Увы, все случилось не так. Мой отец, был целеустремлен только в курении табачных листов, лени и тайным посещениям непотребного дома, расположившего все оттенки разврата на окраине города.

Ростом он пошел в Матильду, а не в рослого Гордона, казался плюгавым и незаметным. Больше всего он любил размеренный образ жизни, редко срывался на крик и часто разрешал мне многое, дабы я не жужжала над ним как надоедливый пискун.

Отношения у нас были сносные и вполне неплохие. Алистер жил в своем мире дурмана от табака, а я в любви к плодовым. Наши миры не пересекались и не бились друг об друга.

– Ты вернулась, – левый глаз отца зашелся в подмигивании. Он заключил меня в свои худосочные объятия, от которых моя голова закружилась. Дело было не в крепости мышц, а в запахе табачных отдушек, коими провоняла вся одежда Алистера.

– Отец, – улыбка коснулась моего напряженного рта, – не могла дождаться, что этот день настанет. Как здоровье? Мигрени отпустили вас?

Алистер быстро высвободил меня из отеческой хватки. Порыв отеческой любви можно было назвать завершенным.

– Теплые месяцы действуют на меня удручающе. Духота давит на сосуды.

– Хм, – хлопнула я глазами, – вам нужно было составить мне компанию в мерзлые земли. Озеро Эа лечит все недуги. Не правда ли, дедуля?

Дед косо поглядел на нерадивого отпрыска.

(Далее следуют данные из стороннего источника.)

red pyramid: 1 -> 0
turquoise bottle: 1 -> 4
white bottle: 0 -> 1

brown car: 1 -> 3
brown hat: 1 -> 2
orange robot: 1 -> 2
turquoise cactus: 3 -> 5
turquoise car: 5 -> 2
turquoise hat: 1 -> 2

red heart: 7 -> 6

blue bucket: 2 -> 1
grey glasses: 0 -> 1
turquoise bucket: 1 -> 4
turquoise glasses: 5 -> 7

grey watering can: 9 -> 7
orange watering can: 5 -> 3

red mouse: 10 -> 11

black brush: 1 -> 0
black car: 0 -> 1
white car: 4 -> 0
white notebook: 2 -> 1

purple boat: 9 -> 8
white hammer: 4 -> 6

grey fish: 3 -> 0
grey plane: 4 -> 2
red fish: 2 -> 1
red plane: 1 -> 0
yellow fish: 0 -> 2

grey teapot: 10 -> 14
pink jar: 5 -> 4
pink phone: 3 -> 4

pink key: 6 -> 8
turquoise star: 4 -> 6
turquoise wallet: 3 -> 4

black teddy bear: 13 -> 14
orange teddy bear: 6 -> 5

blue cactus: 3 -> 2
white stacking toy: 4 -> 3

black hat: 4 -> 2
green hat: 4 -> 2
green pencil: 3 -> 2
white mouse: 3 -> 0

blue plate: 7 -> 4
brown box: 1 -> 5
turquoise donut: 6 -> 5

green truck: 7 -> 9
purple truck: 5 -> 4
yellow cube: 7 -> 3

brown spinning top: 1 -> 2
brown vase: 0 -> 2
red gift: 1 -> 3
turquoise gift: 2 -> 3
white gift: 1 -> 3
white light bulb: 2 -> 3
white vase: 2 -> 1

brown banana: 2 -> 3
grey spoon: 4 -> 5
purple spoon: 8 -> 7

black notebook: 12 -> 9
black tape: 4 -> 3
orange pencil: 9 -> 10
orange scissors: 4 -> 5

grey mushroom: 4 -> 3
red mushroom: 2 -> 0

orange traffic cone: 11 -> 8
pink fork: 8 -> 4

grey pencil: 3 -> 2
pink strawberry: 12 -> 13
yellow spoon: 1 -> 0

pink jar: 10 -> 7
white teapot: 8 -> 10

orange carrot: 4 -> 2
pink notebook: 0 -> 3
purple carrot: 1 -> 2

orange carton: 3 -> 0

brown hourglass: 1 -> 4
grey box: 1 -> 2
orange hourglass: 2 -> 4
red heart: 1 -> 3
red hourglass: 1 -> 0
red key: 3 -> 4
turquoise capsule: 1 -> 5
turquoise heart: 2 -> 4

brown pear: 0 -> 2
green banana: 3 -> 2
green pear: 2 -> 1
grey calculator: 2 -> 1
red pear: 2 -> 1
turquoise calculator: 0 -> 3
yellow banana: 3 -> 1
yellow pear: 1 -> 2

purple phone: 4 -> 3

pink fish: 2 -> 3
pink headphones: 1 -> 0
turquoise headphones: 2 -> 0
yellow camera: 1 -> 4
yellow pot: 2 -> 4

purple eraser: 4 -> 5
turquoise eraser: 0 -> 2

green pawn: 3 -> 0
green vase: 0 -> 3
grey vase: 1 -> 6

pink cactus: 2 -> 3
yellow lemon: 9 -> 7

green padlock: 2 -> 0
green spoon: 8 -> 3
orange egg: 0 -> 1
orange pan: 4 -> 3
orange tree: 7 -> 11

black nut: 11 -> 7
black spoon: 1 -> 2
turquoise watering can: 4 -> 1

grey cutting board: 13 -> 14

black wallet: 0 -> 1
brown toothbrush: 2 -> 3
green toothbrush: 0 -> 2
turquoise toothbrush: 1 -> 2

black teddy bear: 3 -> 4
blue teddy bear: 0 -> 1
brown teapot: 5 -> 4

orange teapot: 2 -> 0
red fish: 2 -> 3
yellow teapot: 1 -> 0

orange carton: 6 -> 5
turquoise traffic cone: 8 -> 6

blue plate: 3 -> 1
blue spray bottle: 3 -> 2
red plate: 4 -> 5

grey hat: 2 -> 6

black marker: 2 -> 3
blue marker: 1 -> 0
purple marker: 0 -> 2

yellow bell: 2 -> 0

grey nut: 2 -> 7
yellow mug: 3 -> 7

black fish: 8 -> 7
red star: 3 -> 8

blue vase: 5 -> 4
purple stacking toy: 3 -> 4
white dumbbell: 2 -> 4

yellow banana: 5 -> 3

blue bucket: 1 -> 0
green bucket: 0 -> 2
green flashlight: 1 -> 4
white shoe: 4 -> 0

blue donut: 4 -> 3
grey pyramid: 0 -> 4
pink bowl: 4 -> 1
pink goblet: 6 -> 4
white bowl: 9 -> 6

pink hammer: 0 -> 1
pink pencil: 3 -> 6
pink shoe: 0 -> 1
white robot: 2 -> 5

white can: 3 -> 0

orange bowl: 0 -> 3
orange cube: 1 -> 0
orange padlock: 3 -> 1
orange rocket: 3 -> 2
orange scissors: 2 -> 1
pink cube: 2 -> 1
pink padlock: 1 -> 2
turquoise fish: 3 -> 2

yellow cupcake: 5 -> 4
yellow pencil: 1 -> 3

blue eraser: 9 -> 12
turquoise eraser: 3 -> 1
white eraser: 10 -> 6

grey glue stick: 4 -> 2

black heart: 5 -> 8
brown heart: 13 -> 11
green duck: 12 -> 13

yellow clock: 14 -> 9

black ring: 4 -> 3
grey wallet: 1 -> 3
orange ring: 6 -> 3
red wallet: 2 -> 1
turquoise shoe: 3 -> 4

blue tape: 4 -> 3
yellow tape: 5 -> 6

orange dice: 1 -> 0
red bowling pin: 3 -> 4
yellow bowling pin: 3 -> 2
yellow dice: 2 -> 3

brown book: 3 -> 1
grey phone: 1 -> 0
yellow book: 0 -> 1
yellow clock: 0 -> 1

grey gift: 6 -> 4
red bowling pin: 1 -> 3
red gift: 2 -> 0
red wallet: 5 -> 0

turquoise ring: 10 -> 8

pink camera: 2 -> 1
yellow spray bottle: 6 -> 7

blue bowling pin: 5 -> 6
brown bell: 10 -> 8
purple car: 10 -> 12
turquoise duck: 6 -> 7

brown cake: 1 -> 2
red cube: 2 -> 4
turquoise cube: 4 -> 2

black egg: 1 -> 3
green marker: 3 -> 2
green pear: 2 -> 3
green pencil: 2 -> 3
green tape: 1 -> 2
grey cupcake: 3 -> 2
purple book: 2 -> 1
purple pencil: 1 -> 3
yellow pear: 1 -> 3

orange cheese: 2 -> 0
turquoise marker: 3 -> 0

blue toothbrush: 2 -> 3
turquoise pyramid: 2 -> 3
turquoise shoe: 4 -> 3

– Боюсь, здесь уже ничего не переделаешь, – не скрывая своего пренебрежения, дед уселся на главное место, расправив салфетку.

Алистер моментально дернул галстук и забегал глазами, в поисках новой порции табака, чтобы убежать от реальности, в виде деспотичного Гордона Стейджа.

Я тоже села на свое место и только решила с жадностью рассмотреть закуски, как в столовую, увешанную антикварными тарелками, чуть ли не до потолка, украшенного потрескавшейся лепниной, вплыла как дирижабль молчаливая Агнесс.

Агнесс, Андромеда и Алистер, были единокровными наследниками деда.

Все трое были настолько разными, что порой я задумывалась, как три таких ребенка могли уродиться у столь серьезного деда.

Ни один не был похож на него характерами.

Алистер был прожигателем жизни. Андромеда заносчивой, откровенной и развратной, а Агнесс, можно было назвать целомудренной непорочностью и энциклопедией запретов.

Больше всего, меня допекала именно она, решившая что сможет воспитать меня в канонах веры, терпимости и чистоты.

По молодости, Гордон сумел спровадить ее на церемонию обмена брачных чаш, но спустя год ее супруг отправился к богам, видимо не выдержав целибата и воздержанности от похоти.

У Агнесс, даже расцветший куст глицинии казался полным разврата.

Женщина считала, что во мне сидит бес, его надо изгонять всеми возможными способами и посему часто гоняла меня в молельный дом на исповеди и слушанья молитв.

Именно она, нашептала Гордону на ухо, что мне будет полезно провести время вдали от дома, в холоде.

Одетая в темное платье из неприметной синей вискозы, застегнутое по самое горло, она уселась напротив меня, вперившись своими черными глазами. Внешностью она пошла в деда. Только волосы были с синим отливом, вечно собранные в высокую прическу и заколотые шпильками.

Трапезы фанатичная тетка, посещала регулярно и не было ни одного раза, когда мы не бодались с ней при встрече.

– Худоба пошла тебе на пользу, – высказалась она заместо приветствия, – не все же объедаться до неприличия.

– И вам доброго дня, тетушка. Успела соскучиться по запаху ладана, спутнику вашей жизни.

Гордон кивнул Эдмунде, разрешая начать обслуживание.

Перед носом поставили тарель с фаршированным морским угрем и подливой.

Я вздохнула. Морские гады не были моим любимым видом трапез, но все же лучше, чем топленый жир в тарелке. Я бегло осмотрела стол, где в убранстве хрупкого фарфора, углядела бланшированные огурцы, овощную нарезку из моркови и свеклы под маслом, спаржу в приправе и тушеного лепура (кролик) в холодной подливе. Чуть правее дымились пирожки. Не дожидаясь разрешения, я быстро добавила себе в тарелку все то, что было съедобным и даже носом не повела, наплевав на взгляд Агнесс, полный укоризны. Дед молчал, не обращая внимание на мои манеры, явно свыкшийся с тем, что в его семье все ненормальные.